Perhaps more importantly, today for the first time someone, not Hilsenrath of course, had the guts to ask Bernanke the hardest question: is the Fed's "Stock not Flow" worldview broken, and was it wrong all along (as we have been alleging all along)? Of course, the implications of the Fed being wrong on this most critical aspect of monetary theory opens up a hornet's next of Pandora's boxes: just what else is the Fed wrong about, and how much will Bernanke be "puzzled" when one by one all of his flawed theories are revealed to be nothing but religious dogma.
And finally what happens to the BOJ when it too has to "taper" and it too realizes that it is all about the flow (in a country where the central bank is monetizing at a relative pace which is more than double the Fed's), and the second sentiment shifts, the entire liquidity bubble comes crashing down, taking not only Japan, but Europe - which is funded courtesy of the Japan carry trade - down with it?
To summarize: bonds collapsing - no worries... it's still the Stock... although not really... and optimism.
From today's press conference:
QUESTION: Mr. Chairman, you've always argued that it's the stock of assets that the Federal Reserve holds which affects long-term interest rates.
How do you reconcile that with the very sharp rise in real interest rates that we've seen in recent weeks? And do you think the market is correctly interpreting what you think is most likely to be the future path of the Federal Reserve's stock of assets? Thank you.
BERNANKE: Well, we -- we were a little puzzled by that. It was -- it was bigger than can be explained, I think, by changes in the ultimate stock of asset purchases within reasonable ranges, so I think we have to conclude that there are other factors at work, as well, including, again, some optimism about the economy, maybe some uncertainty arising. So I'm agreeing with you that -- that it seems larger than can be explained by a changing view of monetary policy.
It's difficult to judge whether the markets are in sync or not. Generally speaking, though, I think that what I've seen from analysts and market participants is -- is not wildly different from what, you know, the committee is thinking and trying -- as I tried today to communicate, I think the most important thing that I just want to convey again is -- is that it's important not to say this date, that date, this time.
It's important to understand that our policies are economic-dependent, and in particular, if financial conditions move in a way that make this economic scenario unlikely, for example, then that would be a reason for us to adjust our policy.

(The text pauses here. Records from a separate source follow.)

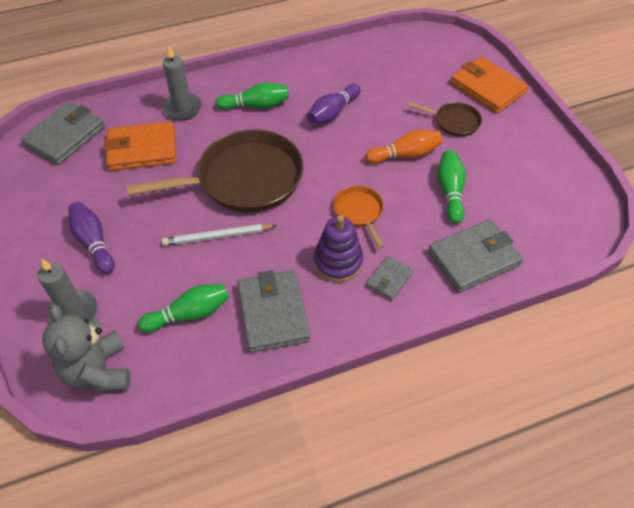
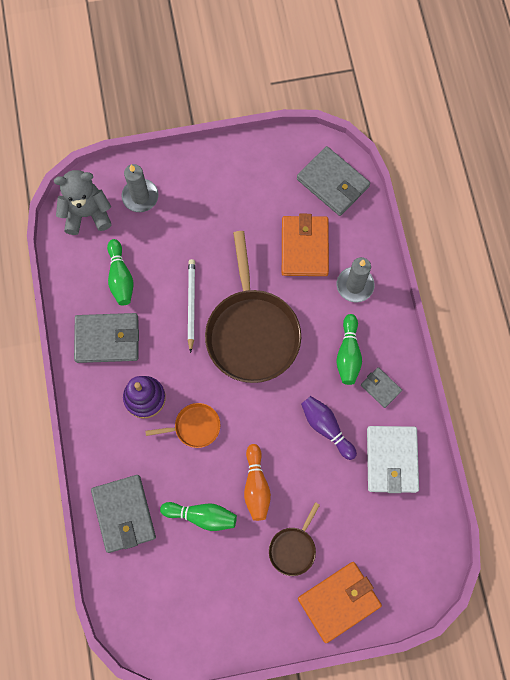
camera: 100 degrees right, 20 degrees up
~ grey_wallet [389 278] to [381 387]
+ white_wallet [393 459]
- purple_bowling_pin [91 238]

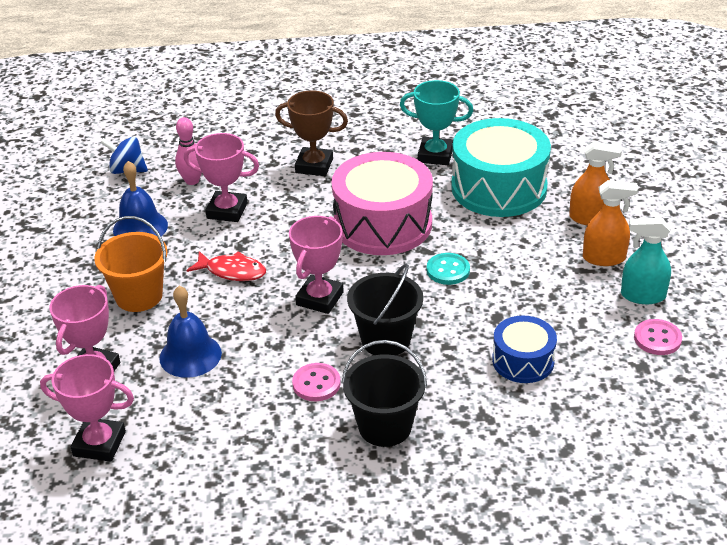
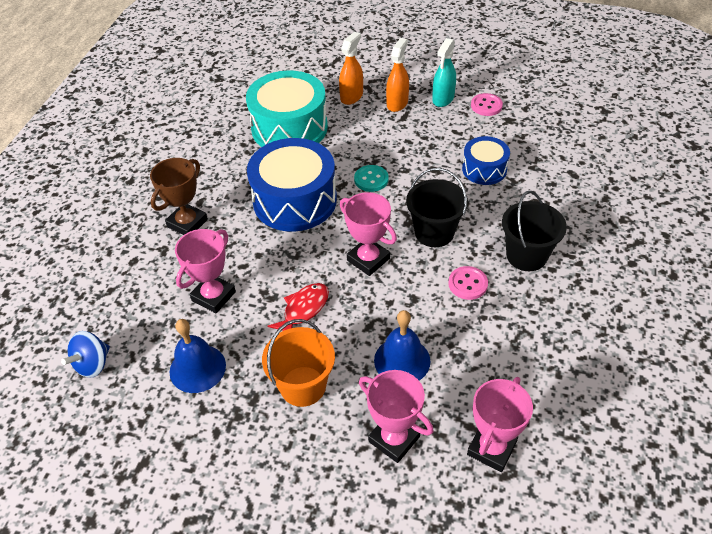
camera: 70 degrees left, 10 degrees up
~ pink_drum [382 203] to blue_drum [292 184]
- pink_bowling_pin [188 151]
- turquoise_trophy [436 122]

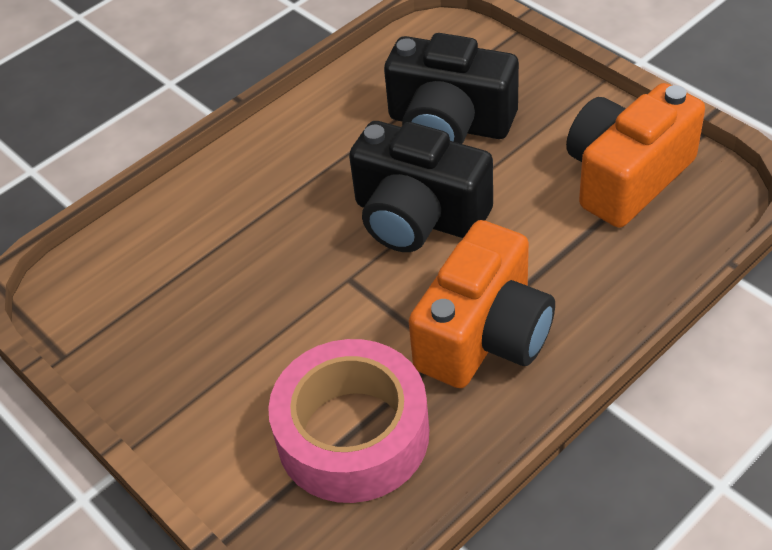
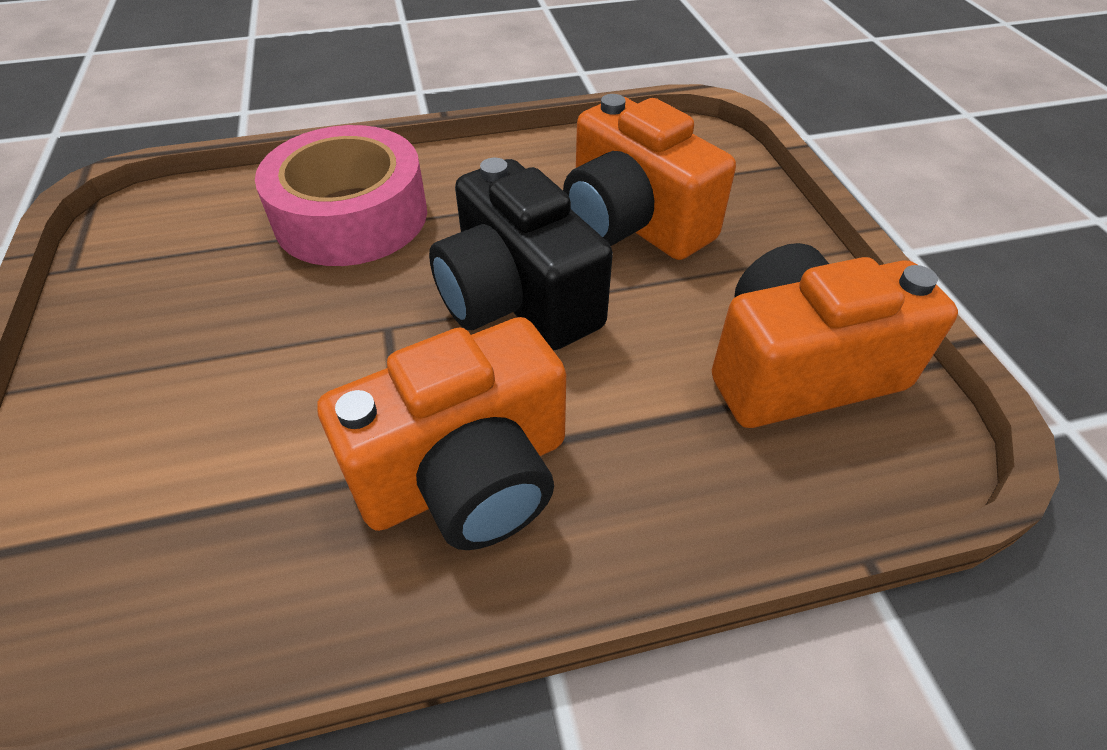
camera: 25 degrees right, 0 degrees up
~ pink_tape [348 421] to [341 195]
~ black_camera [451 88] to orange_camera [649 177]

It's really the stock, stupid... (right?)
BERNANKE: And by the same token, as long as we're buying assets, we're adding to our holdings.
We do believe -- although, you know, there's room for debate -- we do believe that the primary effect of our -- of our purchases is through the stock that we hold, because that stock has been withdrawn from markets, and the prices of those assets have to adjust to balance supply and demand, and we've taken out some of the supply, and so the prices go up, the yields go down. So that seems to me consistent with the -- with the idea that we're still adding liquidity, we're still adding accommodation to the system.